The trail of impossibly scorched earth stretches back even further: China and Russia and the Arctic – where one town recorded 38C – in 2020, Europe again in 2019 and swathes of the northern hemisphere in 2018.

The earliest recorded impossible heatwaves were in 2016, when in fact the heat the entire planet then endured could not have occurred without global heating. The oceans have also suffered, with impossible marine heatwaves striking the Tasman Sea, north-east Pacific and Arctic ocean in recent years.

Many other extreme events have been made far more likely, heavily loading the weather dice. The sweltering heat in northern India and Pakistan in May 2022 was made 100 times more likely, as was the torrential rain that caused appalling flooding in Libya in September 2023 and the Amazon river basin drought in 2023.

The consequences

Attribution scientists are no longer only analysing the extreme weather events themselves but also making the human cost tangible by estimating how much of the damage caused would have been avoided if fossil fuel burning had not heated the world.

One study has found that one in three newborn babies that died due to heat would have survived if global heating had not pushed temperatures beyond normal bounds – that is about 10,000 lost babies a year. The study assessed low and middle income countries from 2001-2019.

Another study of heat-related deaths in summer from 1991-2018 also found a deadly impact of global heating in the 43 countries assessed. Extrapolating these findings to a global figure is not straightforward, but an approximate estimate given by the scientists is more than 100,000 deaths a year. Over the two decades, that implies a toll of millions of lives due to the climate crisis.

The deadly supercharging of extreme weather is not new – it has existed for at least 20 years, largely undetected. But more than 1,000 people who died prematurely in the UK in the 2003 heatwave would have lived without global heating.

More recently, the increased intensity of 2017’s Hurricane Maria, fuelled by climate change, was the reason for 3,700 deaths in Puerto Rico, while 13,000 people would not have been forced from their homes by Tropical Cyclone Idai in Mozambique in 2019 without global heating.

Global heating is destroying homes as well as lives. Hurricane Harvey would not have flooded 30%-50% of the US properties that it did submerge in 2017 without global heating.

It has driven up the price tags of hurricane destruction by billions of dollars, such as Hurricane Sandy in the US in 2012 and Typhoon Hagabis in Japan in 2019. Four major floods in the UK would have caused only half the $18bn of wrecked buildings were it not for human-caused climate change.

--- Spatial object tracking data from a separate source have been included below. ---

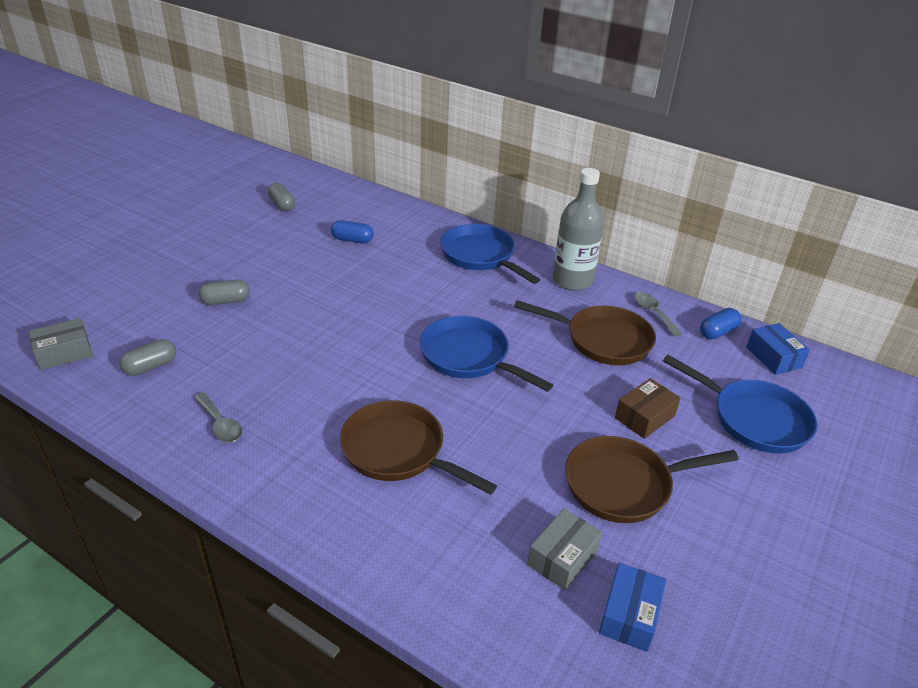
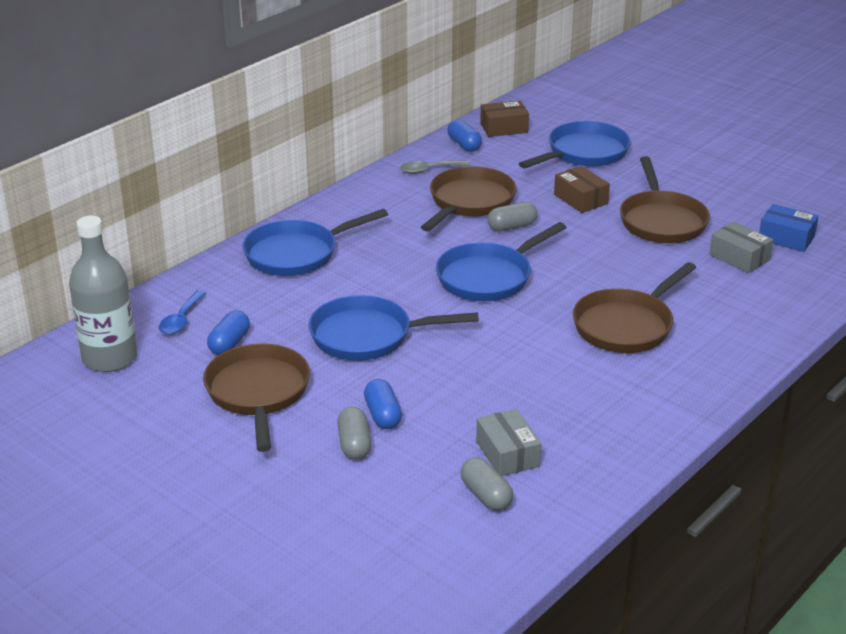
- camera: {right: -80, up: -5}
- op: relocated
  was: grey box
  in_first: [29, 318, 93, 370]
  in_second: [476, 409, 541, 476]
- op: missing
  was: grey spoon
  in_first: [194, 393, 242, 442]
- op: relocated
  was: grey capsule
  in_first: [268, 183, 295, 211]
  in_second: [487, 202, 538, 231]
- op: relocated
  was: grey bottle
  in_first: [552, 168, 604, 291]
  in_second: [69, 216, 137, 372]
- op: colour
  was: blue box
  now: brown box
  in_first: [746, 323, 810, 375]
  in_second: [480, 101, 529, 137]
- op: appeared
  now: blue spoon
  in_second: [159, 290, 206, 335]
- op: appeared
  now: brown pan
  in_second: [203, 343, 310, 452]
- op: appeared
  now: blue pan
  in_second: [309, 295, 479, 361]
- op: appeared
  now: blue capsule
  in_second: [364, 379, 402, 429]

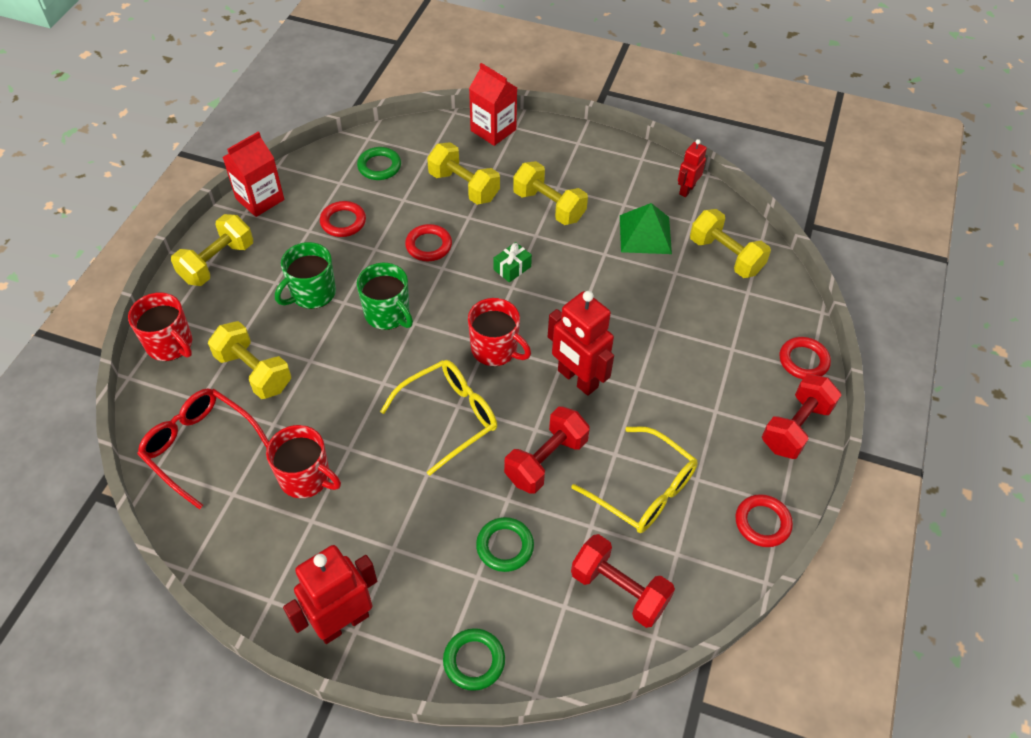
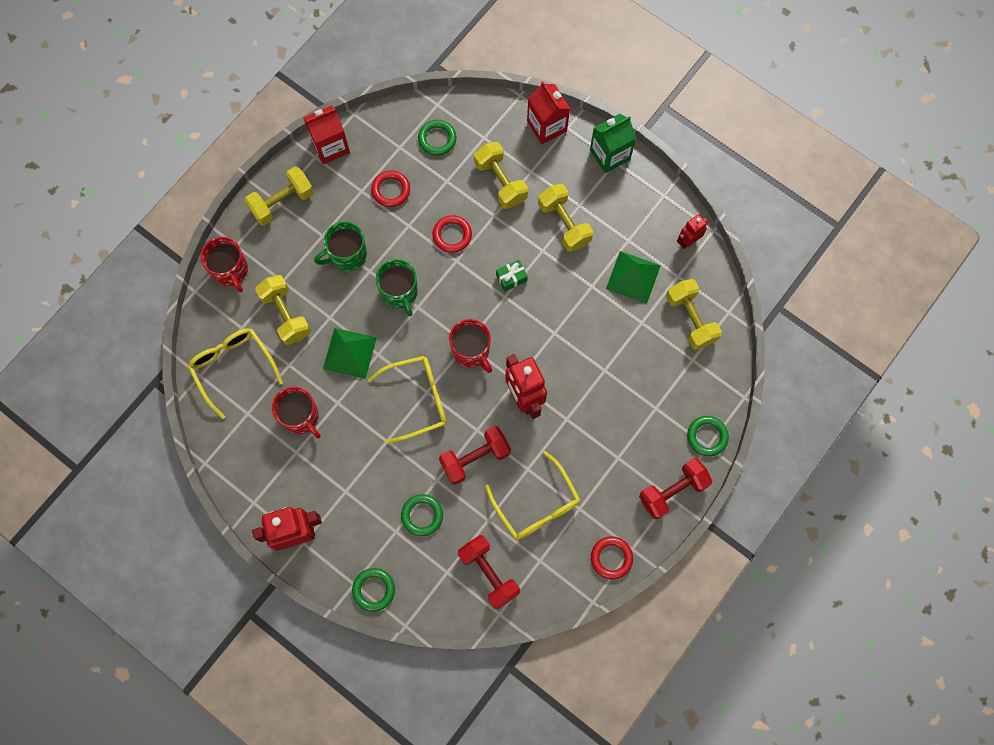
- camera: {right: 20, up: 20}
- op: colour
  was: red glasses
  now: yellow glasses
  in_first: [137, 388, 269, 509]
  in_second: [188, 328, 283, 419]
- op: colour
  was: red ring
  now: green ring
  in_first: [780, 337, 831, 379]
  in_second: [687, 416, 729, 456]
- op: appeared
  now: green pyramid
  in_second: [323, 328, 377, 379]
- op: appeared
  now: green carton
  in_second: [590, 114, 636, 173]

Adding to this litany of destruction is the loss of crops in the US and Southern Africa, with global heating responsible for taking billions of dollars worth of food off people’s table. It is changing cultural events too, playing a major part in the early flowering of the famous cherry trees in Kyoto, Japan, the earliest date in more than 1,200 years of records.

The details

The 744 attribution studies collated by Carbon Brief used weather data to compare extreme events in today’s heated climate with the same events in computer models of the climate that existed before large-scale fossil fuel burning. This comparison allows the scientists to calculate how much more likely and severe the extreme event was today, revealing the role of human-caused global heating in worsening the event.

Three-quarters of the analyses of extreme weather events found global heating made them more severe or more likely to occur. A further 9% were made less likely, as would be expected as these were mostly extreme cold and snow events. The rest found either no discernible influence of global heating or were inconclusive, in part due to lack of sufficient data. The analysis includes studies published up to the end of September 2024.

Major parts of the world, outside Europe, North America and China, have been little studied by attribution scientists, leaving the true impacts of the climate crisis underreported. Issues include lack of long term weather data and scientific capacity. There are particularly few in the Middle East and North Africa, despite these regions being both among the hardest hit and the biggest fossil fuel producers.